Carolyn Bartlett

It is such a gift to feel life, rather than simply process it and Carolyn Bartlett is one of those lucky people who can immerse in life and revel in its colour whilst maintaining a high degree of control over her own emotions. It makes for very pleasant and very interesting company.

Carolyn grew up in Melbourne, one of seven children and her mother who was a midwife has left a deep and lasting impression on her.

“I miss mum every day. She loved us to death. She was such a natural carer and just loved babies and children.

“She was so loving and she could tell in an instant by a look or a tone of voice if something was wrong with any of us children.

“I remember walking with my mother when the family’s first grandchild was born and we were all so overwhelmed with joy we could hardly contain it. But I clearly remember mum turning to me and saying that it was not a patch on what she felt when I was born.

“These moments stay with you,” Carolyn recalls.

Carolyn’s father was a Prisoner of War at Changi so she grew up in a War Service Home, which she describes as very adequate but also very small for nine people. As a family involved with the Baptist Church in Melbourne, Carolyn has sung all her life and she remembers fondly, neighbourhood children coming over to their home after Church on Sunday, such was the welcoming nature of her parents.
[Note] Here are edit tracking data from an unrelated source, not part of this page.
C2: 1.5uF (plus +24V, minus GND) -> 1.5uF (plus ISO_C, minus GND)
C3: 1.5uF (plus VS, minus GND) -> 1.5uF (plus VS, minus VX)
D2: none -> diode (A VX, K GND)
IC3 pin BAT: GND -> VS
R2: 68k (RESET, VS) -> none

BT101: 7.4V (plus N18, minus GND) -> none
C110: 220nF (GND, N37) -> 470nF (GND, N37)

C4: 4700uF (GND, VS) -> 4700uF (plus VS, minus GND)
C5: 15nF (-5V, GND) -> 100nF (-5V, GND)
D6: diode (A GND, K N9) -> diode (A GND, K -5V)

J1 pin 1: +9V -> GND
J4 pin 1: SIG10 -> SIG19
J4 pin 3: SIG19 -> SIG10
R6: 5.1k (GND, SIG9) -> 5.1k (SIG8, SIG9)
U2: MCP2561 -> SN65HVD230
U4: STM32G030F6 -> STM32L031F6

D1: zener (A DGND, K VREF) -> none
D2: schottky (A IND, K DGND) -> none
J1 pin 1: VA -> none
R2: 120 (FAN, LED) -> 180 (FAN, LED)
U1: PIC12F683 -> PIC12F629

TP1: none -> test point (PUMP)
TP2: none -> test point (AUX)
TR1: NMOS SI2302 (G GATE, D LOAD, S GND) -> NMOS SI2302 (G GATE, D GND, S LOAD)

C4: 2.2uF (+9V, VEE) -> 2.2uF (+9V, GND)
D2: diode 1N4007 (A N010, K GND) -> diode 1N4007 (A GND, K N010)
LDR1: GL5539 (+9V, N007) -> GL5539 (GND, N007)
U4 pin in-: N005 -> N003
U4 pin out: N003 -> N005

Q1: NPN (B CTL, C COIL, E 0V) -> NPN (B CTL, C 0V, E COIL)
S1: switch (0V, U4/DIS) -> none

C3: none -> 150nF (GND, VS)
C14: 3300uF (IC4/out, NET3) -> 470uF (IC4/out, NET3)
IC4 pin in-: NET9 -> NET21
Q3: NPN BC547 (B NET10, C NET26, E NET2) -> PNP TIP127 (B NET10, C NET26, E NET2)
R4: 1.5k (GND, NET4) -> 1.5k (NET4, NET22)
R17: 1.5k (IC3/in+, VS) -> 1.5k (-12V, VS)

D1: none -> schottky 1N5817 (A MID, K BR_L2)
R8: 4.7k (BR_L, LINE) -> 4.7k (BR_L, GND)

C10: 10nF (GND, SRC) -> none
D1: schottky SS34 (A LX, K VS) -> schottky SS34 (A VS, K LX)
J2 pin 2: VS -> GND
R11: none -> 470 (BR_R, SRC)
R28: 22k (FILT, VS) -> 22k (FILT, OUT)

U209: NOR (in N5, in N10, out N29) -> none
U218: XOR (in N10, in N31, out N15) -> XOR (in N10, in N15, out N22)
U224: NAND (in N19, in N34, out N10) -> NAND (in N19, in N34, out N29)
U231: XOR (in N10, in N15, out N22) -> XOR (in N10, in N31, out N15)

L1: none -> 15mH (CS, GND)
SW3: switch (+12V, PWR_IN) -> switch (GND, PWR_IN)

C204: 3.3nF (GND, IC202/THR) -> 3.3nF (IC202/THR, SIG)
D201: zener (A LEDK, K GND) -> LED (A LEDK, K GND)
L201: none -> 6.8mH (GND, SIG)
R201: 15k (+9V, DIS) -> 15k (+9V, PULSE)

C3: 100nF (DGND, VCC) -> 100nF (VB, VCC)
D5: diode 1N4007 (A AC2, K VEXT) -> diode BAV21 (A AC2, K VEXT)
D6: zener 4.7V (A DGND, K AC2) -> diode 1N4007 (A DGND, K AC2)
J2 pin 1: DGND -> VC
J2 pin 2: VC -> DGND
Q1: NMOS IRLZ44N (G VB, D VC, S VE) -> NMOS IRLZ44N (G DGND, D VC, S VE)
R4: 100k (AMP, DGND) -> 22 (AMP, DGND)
She and her brothers were also heavily involved in the Girls and Boys Brigade, the forefather of the Scout and Guide movements.

Continuing in the nurturing footsteps of her mother, Carolyn became a teacher, first in Melbourne and then later, after moving to Bendigo, at Gravel Hill Primary School and later again, she started up a private tutoring group with some highly skilled ex-teachers.

She see’s teacher to pupil ratio’s as an important factor in the level of learning that is possible in a classroom.

“It’s very difficult in a group to help the students who are struggling and to take the time to find out exactly why they are struggling.

“It’s a privilege to sit with them one-on-one because they actually teach me how to teach.

“Over time I have learnt from my pupils exactly what it is that they do not understand in English or Maths, which means that when I have a student who cannot articulate why they do not understand something, I can offer them a range of possible reasons until they latch onto one.

“Once you understand what the blockage to learning is, you can commence the process of teaching them another way,” Carolyn said.

As Carolyn passionately goes on to describe the joys of teaching and waxes lyrical about trigonometry, angles of depression and elevation and retrospection, there is an overwhelming desire to bottle a little of her knowledge, insight and passion and sprinkle it onto every classroom in Australia.

“I watch my students’ body language and face when I am teaching them because often this is how I find out that they are struggling.

“Unfortunately, for young people it is better to be known as the kid who misbehaves than as the dumb kid, which is why so often children who are not learning academically end up acting in an anti-social way,” Carolyn said.

It comes as no surprise that with this kind of insight, at age 50 Carolyn did a Degree in Social Work and became a Counsellor. She claims to be trying to semi-retire but it is very hard to imagine.

“Quite often I have parents ring me before a Maths or English tutoring session and ask if I can spend part of the session with my Counselling hat on to work through a particular issue with their child.

“I am absolutely happy to do this because unless we sort out the social issues of the day, it’s difficult for learning to take place.

“The Counselling and Tutoring obviously go very well hand in hand, particularly because a child’s mind is like a clean slate. You have to be very careful what you say because what may seem a harmless comment from an adult about a child’s capability can affect them deeply.

“You also have to be aware of each child’s style of learning. I remember one of my students came to a tutoring session very upset about being in trouble at school for using her calculator in a maths test.

“It transpired that she was asked in a test to ‘calculate’ an answer and she had taken the meaning of calculate very literally,” she said.

When asked what observations Carolyn has about the current generation of children compared to her own childhood experience she is quick to point out that she sees today’s young people living with more fear than she ever did.

“Despite war and awful world events, ultimately, in Australia we felt isolated from the real problems and from the aftermath of conflict.

“Now, world conflict is much more indiscriminate and can happen anywhere at any time and I see some young people carrying that fear,” she said.

Carolyn is a proud mother and grandmother and unsurprisingly, very hands on, with one granddaughter staying with her a couple of nights a week so that she can take on the role of “stage grandma” and support her talented granddaughter’s passion for musical theatre. One of two son’s followed in her footsteps and became a teacher at age 30, having been the ‘naughty kid’ at school which, Carolyn says, makes him and exceptionally good teacher, able to relate to all students.

Carolyn’s nurturing tendencies extend beyond family to volunteer work at BaptCare which offers support to mothers with children pre-school age. She goes into homes and helps out in whatever way is needed.

“Last week, I was in the pool swimming with two toddlers, which was loads of fun,”Caronlyn says.

Semi-retire any time soon? Not likely.